The SEBI Cyber Framework classifies SEBI-regulated entities (RE) into different categories based on certain criteria and prescribes various corresponding obligations as well as exemptions. Broadly, it provides a list of:
- objectives and standards grouped under five cyber resilience goals (anticipate, withstand, contain, recover, and evolve), each of which is linked with certain cybersecurity functions (governance, identification, protection, detection, response, and recovery) and reporting timelines;
- guidelines that recommend, and in some cases mandate, the implementation of various identified standards; and
- standard formats for compliance reports.
Some key obligations for REs under the SEBI Cyber Framework are:
- to localise regulatory data (e.g., data on core and critical activities and ancillary data impacting such activities, and data deemed necessary or sensitive by the regulatory authority) and information technology (IT) and cybersecurity data (e.g., logs and metadata that do not contain any regulatory data);
- to establish appropriate security monitoring mechanisms through Security Operation Centre;
- to constitute an IT committee including at least one external independent expert on cybersecurity. This requirement is mandatory for certain categories of REs and recommended for certain others;
- to fulfil several IT-related compliances, such as the appointment of a Chief Information Security Officer, formulating a cybersecurity and cyber resilience policy that is periodically reviewed, and regularly monitoring compliance of third-party service providers involved in ‘critical’ activities;
- to comply with specific reporting timelines for policies, reports, audits, training and assessments; and
- to comply with various technical specifications and audit requirements.
Graded compliance timelines have been prescribed for different categories of REs. Non-compliance with the SEBI Cyber Framework may, however, attract penalties under the SEBI Act of not less than INR 1 lakh (approx. USD 1,200), but which may extend to INR 1 crore (approx. USD 120,000).
The SEBI Cyber Framework expands the scope of the existing regime by requiring additional categories of REs, such as AIFs, to comply with the framework. This expanded scope has raised several questions (including clarity on operational and governance requirements and the scope of the data localisation requirement) for such newly regulated players, some of whom have been relying on global level and centralised IT infrastructure to support local operations. Industry players are currently assessing the implications of this framework and the manner in which compliance may be achieved and are in discussions with industry bodies and SEBI to clarify some of the operational issues.
This quarter also witnessed some significant court rulings. The Supreme Court determined that imposing a bail condition requiring law enforcement agencies to track the movements of an accused individual— using technology or otherwise— would violate their right to privacy. Additionally, the Delhi High Court held that no writ petition under Article 226 of the Indian Constitution can be filed against privately owned social media platforms like X on the basis that it is different from other non-state actors traditionally subject to writ jurisdiction since it does not perform public functions, such as education, subject to specific governmental delegation or statutory obligations.

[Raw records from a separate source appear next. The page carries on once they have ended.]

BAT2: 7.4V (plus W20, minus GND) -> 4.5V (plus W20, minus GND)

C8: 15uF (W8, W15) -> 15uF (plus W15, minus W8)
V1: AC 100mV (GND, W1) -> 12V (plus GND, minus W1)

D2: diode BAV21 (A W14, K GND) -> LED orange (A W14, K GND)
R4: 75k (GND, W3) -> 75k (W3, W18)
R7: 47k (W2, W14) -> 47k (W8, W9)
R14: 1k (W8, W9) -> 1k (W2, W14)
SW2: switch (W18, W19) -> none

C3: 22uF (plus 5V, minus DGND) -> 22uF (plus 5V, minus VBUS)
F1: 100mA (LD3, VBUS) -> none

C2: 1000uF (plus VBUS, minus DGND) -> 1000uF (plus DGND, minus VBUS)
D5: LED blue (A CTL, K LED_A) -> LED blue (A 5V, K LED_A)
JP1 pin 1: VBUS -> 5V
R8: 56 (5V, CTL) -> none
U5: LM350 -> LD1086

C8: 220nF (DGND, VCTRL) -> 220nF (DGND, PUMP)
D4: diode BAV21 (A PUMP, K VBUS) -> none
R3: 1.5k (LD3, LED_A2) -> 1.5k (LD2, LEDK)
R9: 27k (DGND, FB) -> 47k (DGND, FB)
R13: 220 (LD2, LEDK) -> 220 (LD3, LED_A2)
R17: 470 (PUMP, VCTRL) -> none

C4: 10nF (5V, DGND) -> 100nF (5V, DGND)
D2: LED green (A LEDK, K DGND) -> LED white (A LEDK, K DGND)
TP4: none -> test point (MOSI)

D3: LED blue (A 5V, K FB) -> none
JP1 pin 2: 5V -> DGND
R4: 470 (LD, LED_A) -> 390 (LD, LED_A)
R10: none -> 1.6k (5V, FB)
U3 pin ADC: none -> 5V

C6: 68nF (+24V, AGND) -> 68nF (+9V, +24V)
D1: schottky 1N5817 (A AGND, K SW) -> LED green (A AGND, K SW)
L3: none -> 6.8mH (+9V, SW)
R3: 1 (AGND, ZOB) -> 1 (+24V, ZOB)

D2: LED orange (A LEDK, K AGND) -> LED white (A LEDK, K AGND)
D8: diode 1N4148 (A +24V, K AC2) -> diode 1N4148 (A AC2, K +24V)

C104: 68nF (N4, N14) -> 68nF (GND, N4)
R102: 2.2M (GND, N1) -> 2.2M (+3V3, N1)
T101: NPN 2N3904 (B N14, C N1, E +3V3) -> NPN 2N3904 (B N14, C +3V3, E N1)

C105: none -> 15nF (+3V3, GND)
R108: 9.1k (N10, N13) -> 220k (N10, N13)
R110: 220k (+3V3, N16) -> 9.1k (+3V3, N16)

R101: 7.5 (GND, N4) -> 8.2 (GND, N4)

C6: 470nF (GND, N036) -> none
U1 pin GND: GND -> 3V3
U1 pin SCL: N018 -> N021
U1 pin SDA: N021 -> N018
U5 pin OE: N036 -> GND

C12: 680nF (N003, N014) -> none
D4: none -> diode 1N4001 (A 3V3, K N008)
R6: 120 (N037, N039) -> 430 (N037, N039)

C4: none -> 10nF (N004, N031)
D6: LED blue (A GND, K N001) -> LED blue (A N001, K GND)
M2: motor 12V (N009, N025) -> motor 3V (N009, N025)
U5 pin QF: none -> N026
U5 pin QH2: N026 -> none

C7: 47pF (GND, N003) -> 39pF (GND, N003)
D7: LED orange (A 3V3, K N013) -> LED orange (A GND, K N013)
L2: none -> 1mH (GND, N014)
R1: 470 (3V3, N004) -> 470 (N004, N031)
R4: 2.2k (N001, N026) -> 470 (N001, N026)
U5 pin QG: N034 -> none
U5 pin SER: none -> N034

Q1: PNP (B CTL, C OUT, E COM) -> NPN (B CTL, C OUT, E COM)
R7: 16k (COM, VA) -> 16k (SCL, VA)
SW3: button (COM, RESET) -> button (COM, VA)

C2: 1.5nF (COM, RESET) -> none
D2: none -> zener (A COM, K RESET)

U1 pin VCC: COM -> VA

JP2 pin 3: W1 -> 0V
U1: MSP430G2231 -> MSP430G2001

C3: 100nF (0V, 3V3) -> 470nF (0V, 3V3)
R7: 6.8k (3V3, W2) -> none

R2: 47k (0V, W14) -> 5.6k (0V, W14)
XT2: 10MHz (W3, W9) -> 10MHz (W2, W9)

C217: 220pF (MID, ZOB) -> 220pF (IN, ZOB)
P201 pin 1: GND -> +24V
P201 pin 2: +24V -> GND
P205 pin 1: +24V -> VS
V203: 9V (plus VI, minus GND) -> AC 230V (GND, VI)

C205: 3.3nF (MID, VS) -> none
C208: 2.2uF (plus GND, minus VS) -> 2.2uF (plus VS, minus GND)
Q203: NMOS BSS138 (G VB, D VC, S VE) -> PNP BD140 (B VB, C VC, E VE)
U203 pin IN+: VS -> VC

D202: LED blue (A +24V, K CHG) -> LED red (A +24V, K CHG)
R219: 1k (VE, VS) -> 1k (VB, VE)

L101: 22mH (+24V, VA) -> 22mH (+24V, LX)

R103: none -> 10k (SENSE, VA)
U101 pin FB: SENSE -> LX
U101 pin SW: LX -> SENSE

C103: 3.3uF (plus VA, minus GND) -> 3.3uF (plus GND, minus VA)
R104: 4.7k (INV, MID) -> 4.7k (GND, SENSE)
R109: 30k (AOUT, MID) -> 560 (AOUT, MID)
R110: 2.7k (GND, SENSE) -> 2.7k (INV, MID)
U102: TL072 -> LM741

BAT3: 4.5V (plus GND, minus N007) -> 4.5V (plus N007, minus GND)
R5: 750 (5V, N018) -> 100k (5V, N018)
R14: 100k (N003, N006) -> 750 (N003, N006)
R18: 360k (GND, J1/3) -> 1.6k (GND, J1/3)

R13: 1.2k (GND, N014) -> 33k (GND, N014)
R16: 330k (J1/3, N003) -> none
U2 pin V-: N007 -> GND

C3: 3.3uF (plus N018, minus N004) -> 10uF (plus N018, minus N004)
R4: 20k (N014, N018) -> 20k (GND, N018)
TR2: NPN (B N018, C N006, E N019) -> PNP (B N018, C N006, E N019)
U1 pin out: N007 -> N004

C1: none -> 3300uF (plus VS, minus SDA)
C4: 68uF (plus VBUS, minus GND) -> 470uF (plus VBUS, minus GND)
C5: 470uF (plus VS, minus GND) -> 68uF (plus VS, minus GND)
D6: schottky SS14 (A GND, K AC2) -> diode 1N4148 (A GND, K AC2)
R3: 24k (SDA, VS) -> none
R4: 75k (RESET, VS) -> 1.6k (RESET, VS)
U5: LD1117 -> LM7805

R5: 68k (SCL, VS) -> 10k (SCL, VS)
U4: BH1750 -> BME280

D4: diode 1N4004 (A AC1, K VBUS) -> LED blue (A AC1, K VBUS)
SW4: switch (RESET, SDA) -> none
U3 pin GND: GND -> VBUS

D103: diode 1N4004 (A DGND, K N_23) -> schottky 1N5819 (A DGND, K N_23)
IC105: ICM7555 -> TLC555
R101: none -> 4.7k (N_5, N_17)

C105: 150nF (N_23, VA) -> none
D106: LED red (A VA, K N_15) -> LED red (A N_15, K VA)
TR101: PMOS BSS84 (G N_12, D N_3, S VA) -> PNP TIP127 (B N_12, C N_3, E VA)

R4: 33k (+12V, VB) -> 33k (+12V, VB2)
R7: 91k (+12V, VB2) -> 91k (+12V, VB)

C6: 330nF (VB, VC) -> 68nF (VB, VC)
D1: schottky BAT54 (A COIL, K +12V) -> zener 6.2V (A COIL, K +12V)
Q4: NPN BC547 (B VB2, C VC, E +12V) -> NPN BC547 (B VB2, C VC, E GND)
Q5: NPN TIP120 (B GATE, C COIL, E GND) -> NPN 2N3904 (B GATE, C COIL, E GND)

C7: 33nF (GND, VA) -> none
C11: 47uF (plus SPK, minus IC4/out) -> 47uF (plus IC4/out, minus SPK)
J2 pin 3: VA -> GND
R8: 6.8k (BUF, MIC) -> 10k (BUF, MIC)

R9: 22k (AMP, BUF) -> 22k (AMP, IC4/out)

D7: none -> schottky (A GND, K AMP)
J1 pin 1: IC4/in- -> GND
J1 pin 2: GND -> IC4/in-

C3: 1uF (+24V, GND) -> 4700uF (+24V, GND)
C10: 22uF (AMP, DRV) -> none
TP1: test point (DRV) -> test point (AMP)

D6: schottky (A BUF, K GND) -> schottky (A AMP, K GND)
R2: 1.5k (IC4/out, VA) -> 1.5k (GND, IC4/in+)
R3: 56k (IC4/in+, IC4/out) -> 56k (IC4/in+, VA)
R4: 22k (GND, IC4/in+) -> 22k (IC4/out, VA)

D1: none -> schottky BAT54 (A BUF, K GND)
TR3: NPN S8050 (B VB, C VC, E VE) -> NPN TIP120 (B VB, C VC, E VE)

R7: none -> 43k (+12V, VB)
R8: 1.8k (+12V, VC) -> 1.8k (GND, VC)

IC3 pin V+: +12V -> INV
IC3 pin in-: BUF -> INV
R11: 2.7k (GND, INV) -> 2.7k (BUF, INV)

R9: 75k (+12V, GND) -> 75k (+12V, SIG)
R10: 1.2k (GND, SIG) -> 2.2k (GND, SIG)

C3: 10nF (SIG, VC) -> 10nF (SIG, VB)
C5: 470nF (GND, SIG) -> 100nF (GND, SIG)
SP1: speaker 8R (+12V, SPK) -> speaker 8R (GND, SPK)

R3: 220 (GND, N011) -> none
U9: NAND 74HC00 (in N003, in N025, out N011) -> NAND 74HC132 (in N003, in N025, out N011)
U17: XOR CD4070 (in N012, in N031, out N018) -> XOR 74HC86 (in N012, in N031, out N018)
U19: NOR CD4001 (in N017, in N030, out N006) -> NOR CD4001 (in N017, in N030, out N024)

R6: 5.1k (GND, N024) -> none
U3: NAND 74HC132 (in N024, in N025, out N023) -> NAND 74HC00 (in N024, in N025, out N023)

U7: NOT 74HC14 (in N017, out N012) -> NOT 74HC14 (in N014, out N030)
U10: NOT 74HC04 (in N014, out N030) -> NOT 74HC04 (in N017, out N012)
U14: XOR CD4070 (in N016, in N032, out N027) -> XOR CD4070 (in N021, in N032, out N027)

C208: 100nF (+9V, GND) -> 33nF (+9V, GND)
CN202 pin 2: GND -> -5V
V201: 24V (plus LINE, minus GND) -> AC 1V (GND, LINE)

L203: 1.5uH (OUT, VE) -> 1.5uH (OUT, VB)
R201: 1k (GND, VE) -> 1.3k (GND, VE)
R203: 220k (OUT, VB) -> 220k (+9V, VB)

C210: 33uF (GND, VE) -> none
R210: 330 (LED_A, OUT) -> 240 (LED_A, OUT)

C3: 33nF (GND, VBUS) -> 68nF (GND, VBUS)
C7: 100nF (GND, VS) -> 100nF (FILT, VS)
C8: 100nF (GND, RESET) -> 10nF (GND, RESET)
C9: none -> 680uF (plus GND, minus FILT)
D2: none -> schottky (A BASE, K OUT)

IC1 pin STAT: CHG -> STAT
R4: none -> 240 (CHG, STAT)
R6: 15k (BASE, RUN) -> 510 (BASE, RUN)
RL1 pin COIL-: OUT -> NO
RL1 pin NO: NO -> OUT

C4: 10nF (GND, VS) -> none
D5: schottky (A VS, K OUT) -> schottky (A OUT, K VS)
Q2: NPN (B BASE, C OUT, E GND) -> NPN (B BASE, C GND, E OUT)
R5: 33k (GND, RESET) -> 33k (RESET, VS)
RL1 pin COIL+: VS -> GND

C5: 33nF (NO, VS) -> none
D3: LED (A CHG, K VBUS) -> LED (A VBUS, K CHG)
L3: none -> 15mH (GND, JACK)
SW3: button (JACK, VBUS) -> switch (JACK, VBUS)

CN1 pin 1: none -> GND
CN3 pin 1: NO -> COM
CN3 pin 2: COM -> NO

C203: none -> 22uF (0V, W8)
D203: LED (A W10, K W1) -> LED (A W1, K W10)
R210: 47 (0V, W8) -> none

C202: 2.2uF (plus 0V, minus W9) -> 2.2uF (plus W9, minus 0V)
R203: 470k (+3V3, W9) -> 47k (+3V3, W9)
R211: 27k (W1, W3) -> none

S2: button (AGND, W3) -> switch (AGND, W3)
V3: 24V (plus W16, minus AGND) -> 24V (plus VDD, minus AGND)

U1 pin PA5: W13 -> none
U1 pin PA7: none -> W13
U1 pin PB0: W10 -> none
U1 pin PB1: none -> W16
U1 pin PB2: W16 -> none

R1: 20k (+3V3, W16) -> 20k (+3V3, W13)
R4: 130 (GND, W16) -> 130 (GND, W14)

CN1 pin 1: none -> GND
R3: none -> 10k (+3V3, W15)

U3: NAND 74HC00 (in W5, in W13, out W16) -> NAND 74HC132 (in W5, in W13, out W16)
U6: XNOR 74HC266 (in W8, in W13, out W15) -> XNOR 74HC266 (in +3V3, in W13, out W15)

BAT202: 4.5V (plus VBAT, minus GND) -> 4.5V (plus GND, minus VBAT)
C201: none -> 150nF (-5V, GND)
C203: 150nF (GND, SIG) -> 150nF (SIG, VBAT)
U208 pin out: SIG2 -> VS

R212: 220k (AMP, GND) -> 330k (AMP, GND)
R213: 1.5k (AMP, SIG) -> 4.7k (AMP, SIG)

Separately, the RBI recognised the Fintech Association for Consumer Empowerment as a self-regulatory organisation in the fintech sector, following its introduction of an omnibus framework (to read our previous update on this framework, click here).
Recent months have seen an increased focus on cybersecurity and data protection by various sectoral regulators. This trend is likely to continue with the much-awaited rules under the Digital Personal Data Protection Act, 2023 anticipated to be notified soon. News reports also suggest that more stringent regulations around surrogate advertisements may be expected.